Mary did not ask any more questions. She looked at the red fire
and listened to the wind "wutherin'." It seemed to be "wutherin'"
louder than ever. At that moment a very good thing was happening to
her. Four good things had happened to her, in fact, since she came to
Misselthwaite Manor. She had felt as if she had understood a robin
and that he had understood her; she had run in the wind until her
blood had grown warm; she had been healthily hungry for the first
time in her life; and she had found out what it was to be sorry for
some one.
But as she was listening to the wind she began to listen to
something else. She did not know what it was, because at first she
could scarcely distinguish it from the wind itself. It was a curious
sound--it seemed almost as if a child were crying somewhere.

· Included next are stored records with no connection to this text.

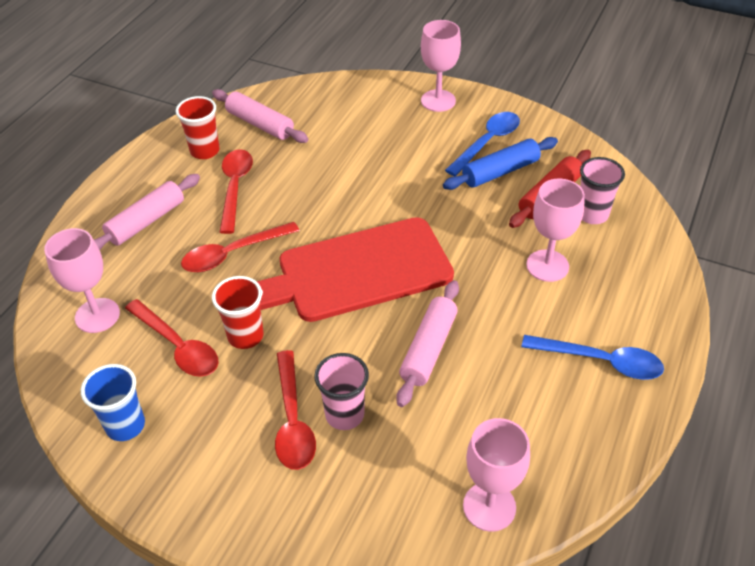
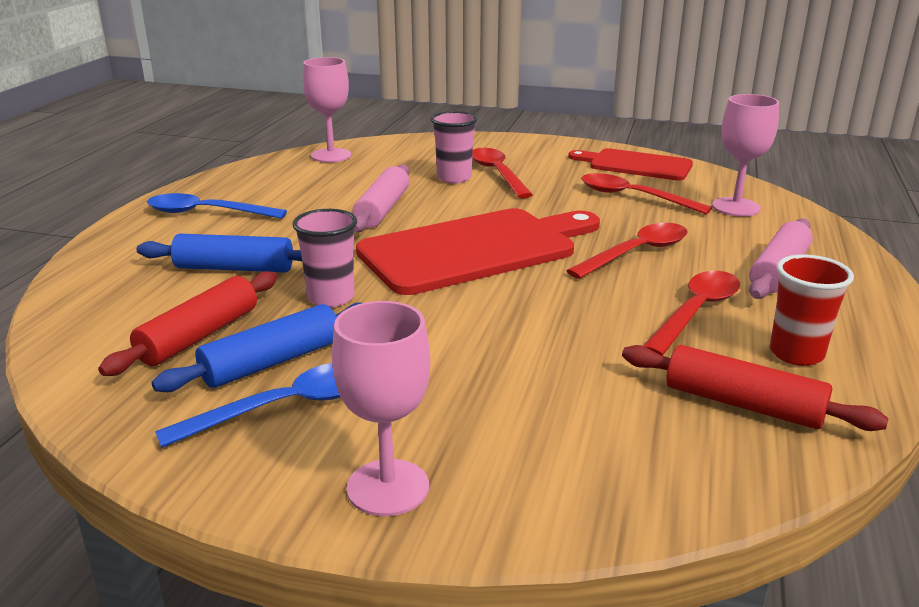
camera: 170 degrees right, 20 degrees down
(125, 425) = (635, 165): blue cup -> red cutting board
(235, 187) = (696, 312): red spoon -> red spoon turned 135 degrees counterclockwise
(245, 336) = (572, 205): red cup -> none
(260, 124) = (743, 404): pink rolling pin -> red rolling pin
(487, 142) = (286, 407): blue spoon -> blue spoon turned 150 degrees counterclockwise
(547, 266) = (234, 268): pink goblet -> blue rolling pin
(592, 214) = (143, 319): pink cup -> pink cup (331, 298)

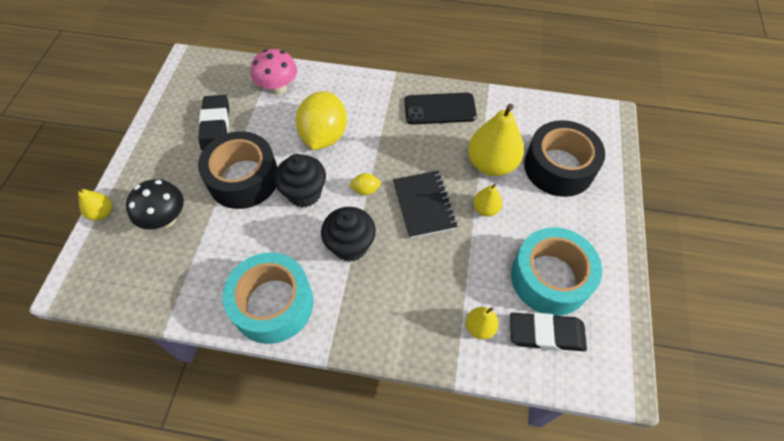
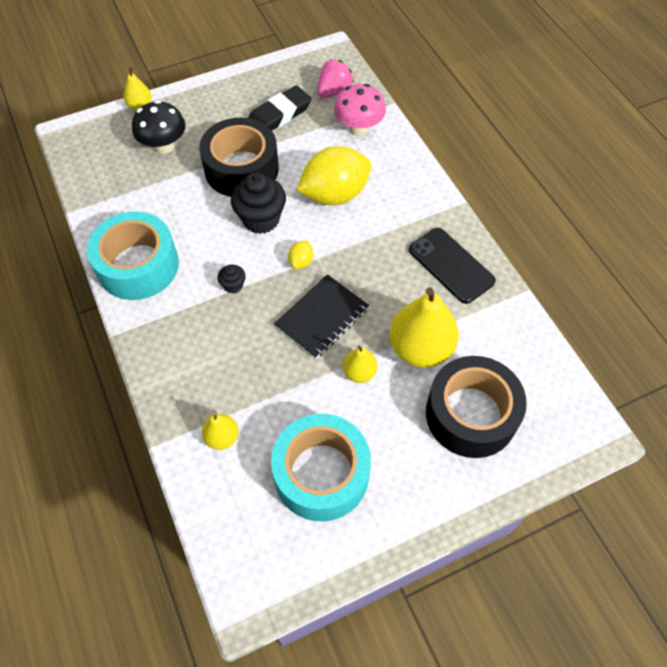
camera: 55 degrees right, 0 degrees up
(229, 81) = (334, 91): none -> pink strawberry
(350, 245) = (233, 285): black cupcake -> black cupcake, size x0.49
(365, 190) = (301, 262): yellow lemon -> yellow lemon turned 60 degrees clockwise
(546, 334) = (254, 501): black eraser -> none

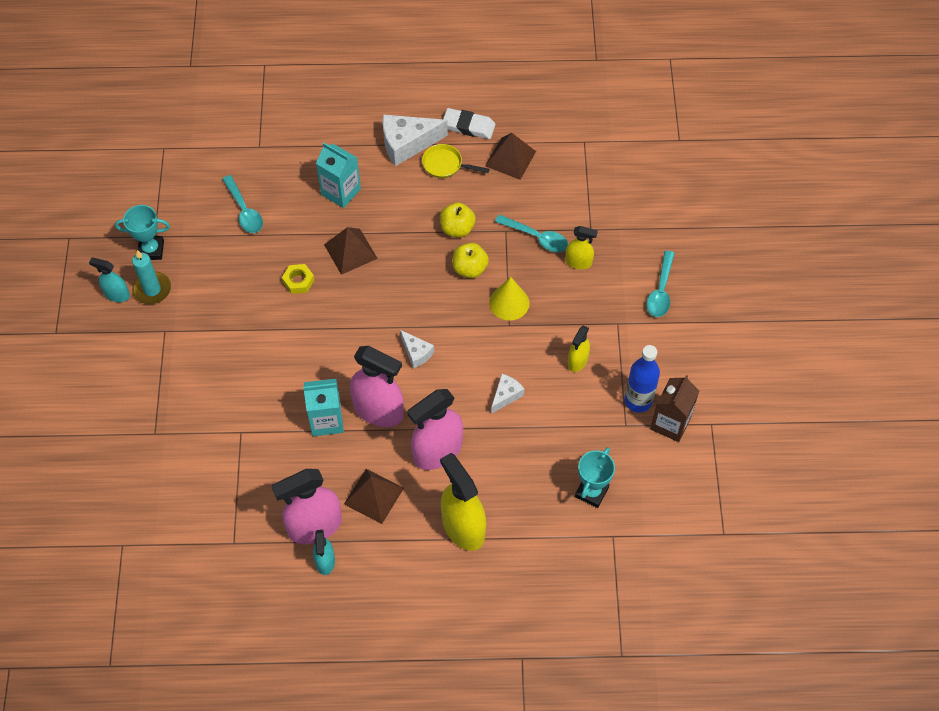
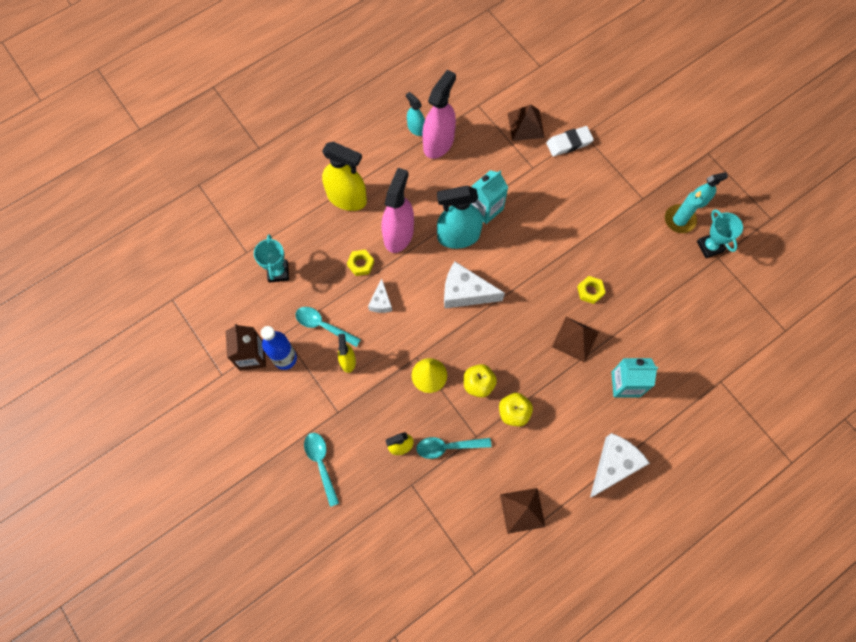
camera: 145 degrees right, 10 degrees up
(151, 250) = (709, 246): turquoise trophy -> turquoise trophy turned 75 degrees counterclockwise
(244, 211) = (678, 320): turquoise spoon -> turquoise spoon (323, 326)
(373, 496) = (417, 182): brown pyramid -> brown pyramid (525, 125)
(378, 410) = (458, 236): pink spray bottle -> turquoise spray bottle
(416, 353) = (465, 292): white cheese -> white cheese, size x1.83
(445, 165) = (568, 466): yellow pan -> none
(468, 126) = (580, 519): white eraser -> white eraser (569, 143)
(499, 445) = (361, 264): none -> yellow nut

Sometimes the wind sounded rather like a child crying, but presently
Mistress Mary felt quite sure this sound was inside the house, not
outside it. It was far away, but it was inside. She turned round and
looked at Martha.
"Do you hear any one crying?" she said.
Martha suddenly looked confused.
"No," she answered. "It's th' wind. Sometimes it sounds like
as if some one was lost on th' moor an' wailin'. It's got all sorts
o' sounds."
"But listen," said Mary. "It's in the house--down one of those
long corridors."
And at that very moment a door must have been opened somewhere
downstairs; for a great rushing draft blew along the passage and the
door of the room they sat in was blown open with a crash, and as they
both jumped to their feet the light was blown out and the crying
sound was swept down the far corridor so that it was to be heard more
plainly than ever.
"There!" said Mary. "I told you so! It is some one crying--and
it isn't a grown-up person."
Martha ran and shut the door and turned the key, but before she
did it they both heard the sound of a door in some far passage
shutting with a bang, and then everything was quiet, for even the
wind ceased "wutherin'" for a few moments.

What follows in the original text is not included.